This is my first post here. I have Paranoid Schizophrenia, and have had it for 28 years. In fact, that’s kinda what this post is about.
For the past several weeks, I have been feeling like I don’t know how much more I can continue fighting schizophrenia. For almost 30 years, I’ve battled this through many different meds and hospitalizations, and it just feels tiring. I’m tired of fighting. I’m tired of everything actually. Waking up with this pain every day and trying to get through yet another hard day is exhausting. It’s soul crushing. On one hand, I want to give up and give in, and the other part of me wants me to keep fighting and strive for a better life. That negative voice in my head (I don’t mean the hallucinations) tells me to call it quits. But I instinctively push forward anyway.

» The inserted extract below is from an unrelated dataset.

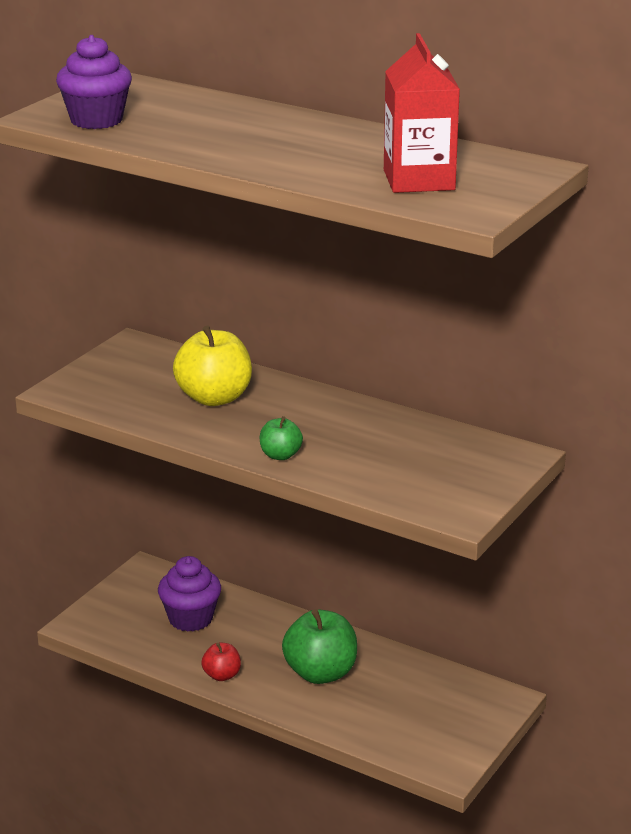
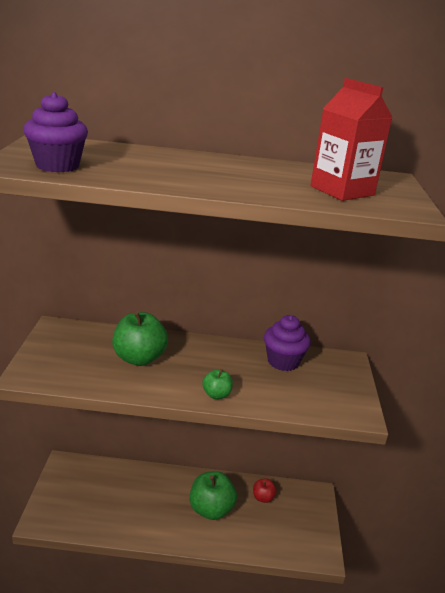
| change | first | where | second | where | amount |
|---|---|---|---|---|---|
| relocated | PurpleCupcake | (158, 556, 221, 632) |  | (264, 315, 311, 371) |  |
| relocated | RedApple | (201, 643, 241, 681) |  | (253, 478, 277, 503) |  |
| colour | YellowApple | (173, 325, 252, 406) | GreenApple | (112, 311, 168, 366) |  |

Anyone else here that can relate? Anyone who’s been diagnosed for a long time and finds themselves just utterly worn out? Anyone who thinks after a while it seems like fighting a losing battle but soldiers on?
I have only been trying to treat sza (schizoaffective) for 8 years so far and no drug or treatment makes the men stop following, recording, judging, and having others reporting on me. I hate it. I hope others here can help you feel better. Regardless, this is a good community and I believe you’ll find great support here.
A few tips on things that confuse newbies:
Cake day is the anniversary date of when you joined.
The 1515 or other numbers at the end of peoples posts are because there’s a 15 character minimum to post. So people put 15s after until they get to the minimum characters to post.
work with your pdoc on trying to find the med for you…that’s what it took for me to finally have hope for the future…I am on prolixin generic…fluphenazine…and love it…it’s in your meds I bet man.
It’s “good” to hear that someone can empathize and relate. This disease can be a real kick in the pants. I’m sorry you’re enduring the same thing @Sherlock. I’m glad someone else understands, and sometimes that’s enough to be validating by itself.
It seems like there are a lot of people here who can relate an feel roughly the same way. Sorry you’re dealing with this @anon39736208. It’s a tough position to be in.
I felt hopeless about it years ago.
Second after second, hour after hour ,month after month n years after years of suffering n voices etc but for me it got better thankfully.
@SacredNeigh7, yeah, I have my good moments. I’m not flat on back and giving up, I still enjoy things in life. But every now and then I just get tired of it and frustrated. It’s a relentless, determined disease. Could do without it - but I also realize it could be way worse too or an even more awful affliction.